Questions: Disease Burden Estimation and Comparative Health Assessment
5 questions to test your understanding
Score: 0 / 5
Question 1 Multiple Choice
Disease A kills 100 people, each of whom would have lived 40 more years, and leaves no survivors with disability. Disease B kills no one but leaves 10,000 people with a condition weighted at 0.5 for 1 year each. Which disease has the higher DALY burden?
ADisease A, because mortality-based burden always outweighs morbidity-based burden
BDisease B, because its YLD total (5,000) exceeds Disease A's YLL total (4,000)
CThey are equal — DALY calculations normalize across mortality and morbidity
DDisease A, because YLL counts full years lost while YLD is discounted by disability weight
Disease A: 100 deaths × 40 years = 4,000 YLL, 0 YLD → 4,000 DALYs. Disease B: 0 YLL + (10,000 × 0.5 × 1) = 5,000 YLD → 5,000 DALYs. Disease B has higher burden despite causing no deaths. This is precisely the point of the DALY framework: diseases that disable many people for long periods can impose greater total burden than diseases that cause fewer but more dramatic deaths. Option A reflects the common misconception that mortality is always the primary driver.

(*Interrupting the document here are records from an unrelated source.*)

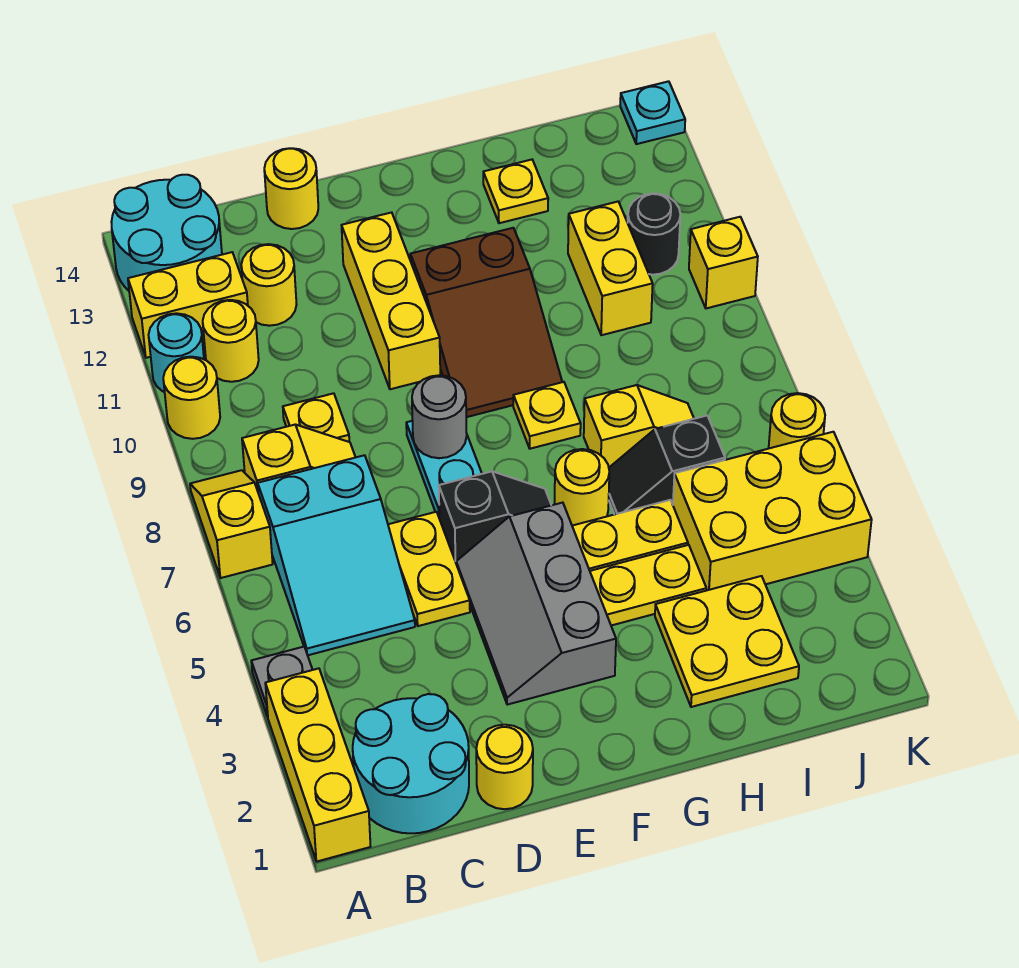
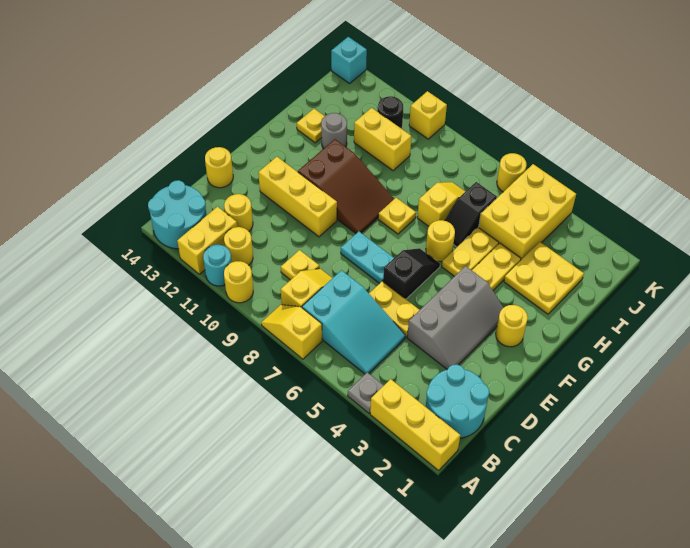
yellow round brick D1 level 1 -> yellow round brick F2 level 1
grey slope E3:F5 level 1 top F -> grey slope D3:F4 level 1 top 4
grey round brick E8 level 2 -> grey round brick H12 level 1
cyan plate K14 level 1 -> cyan brick K14 level 1

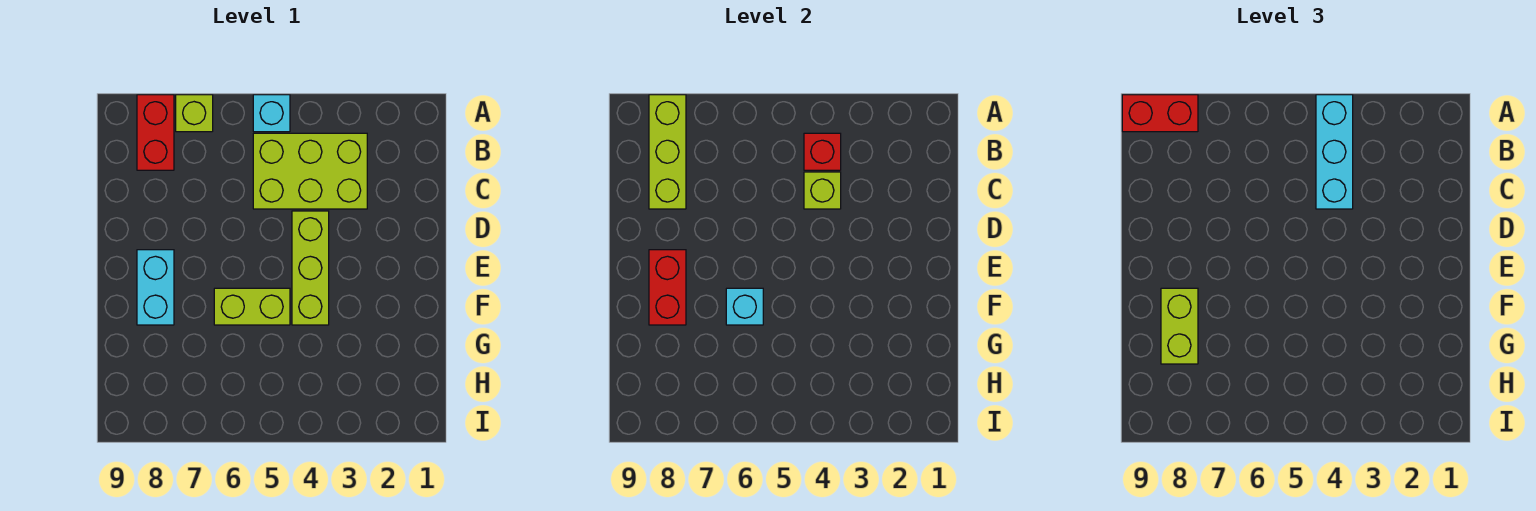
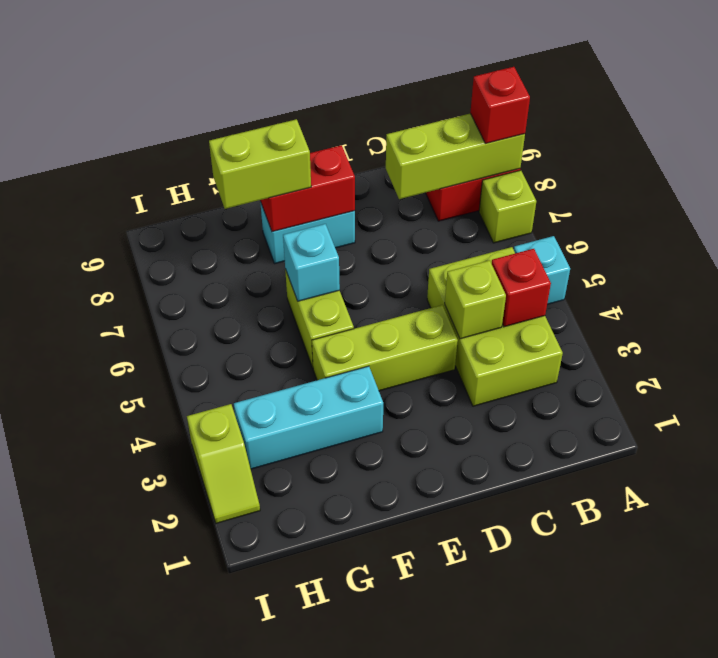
cyan brick A4:C4 level 3 -> cyan brick F3:H3 level 1
red brick A8:A9 level 3 -> red brick A8 level 3
none -> lime slope I2:I3 level 1 top 3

Question 2 Multiple Choice
The Global Burden of Disease study assigns disability weights through population surveys asking respondents to compare health states. What does this mean for the objectivity of DALY estimates?
ADALY estimates are objective because the surveys sample large populations across many countries
BDisability weights reflect value judgments about quality of life that vary culturally, so estimates carry embedded assumptions that may not transfer across populations
CDisability weights are objective because they measure functional impairment through clinical assessment
DThe subjectivity is eliminated by using median responses from the survey population
Disability weights are not neutral biomedical measurements — they are derived from how survey respondents perceive the relative impact of different health states on quality of life. These perceptions vary across cultures, income levels, and lived experience of disability. A weight developed primarily from high-income country respondents may misrepresent the experience of the same condition in a low-income setting with different social support and expectations. This means DALY estimates are simultaneously real analytic tools and value-laden constructs.
Question 3 True / False
A disease can rank among the top global causes of DALY burden despite causing relatively few deaths, if it is highly prevalent and causes significant long-term functional impairment.
TTrue
FFalse
Answer: True
Depression is the canonical example: it causes relatively few deaths directly, but its high prevalence, chronic course, and substantial disability weight produce enormous YLD, placing it among the top global DALY burdens. The DALY framework was designed precisely to make this kind of comparison possible, correcting the bias of mortality-only metrics toward diseases that kill quickly.
Question 4 True / False
Disability weights used in DALY calculations are derived from biomedical measurements of functional loss, making them objective and culturally neutral.
TTrue
FFalse
Answer: False
Disability weights are derived from population surveys in which respondents compare health states and judge relative impacts on quality of life. These judgments are inherently value-laden and culturally variable — they reflect frameworks for evaluating disability, illness experience, and functional expectations that differ across societies. A weight derived from high-income country respondents may not accurately represent how the same condition is experienced or prioritized in other settings.
Question 5 Short Answer
Explain why two diseases with identical total DALY burdens might still receive very different levels of health investment in practice.
Think about your answer, then reveal below.
Model answer: Equal DALY burdens do not guarantee equal investment because allocation decisions depend on cost-effectiveness, political feasibility, equity considerations, and intervention availability. A disease with high burden but no affordable intervention may receive less funding than a lower-burden disease with a cheap, scalable cure. Equity concerns may also direct resources toward conditions affecting marginalized populations beyond what their absolute DALY share warrants.
Burden estimates inform but do not determine health policy. Disease burden is one input among several — others include cost per DALY averted, implementation feasibility, political will, and whether a disease disproportionately affects vulnerable groups. Pure burden-based priority-setting is an ideal that real policy processes always modify. Understanding this gap between burden metrics and actual investment is essential for anyone doing health systems work.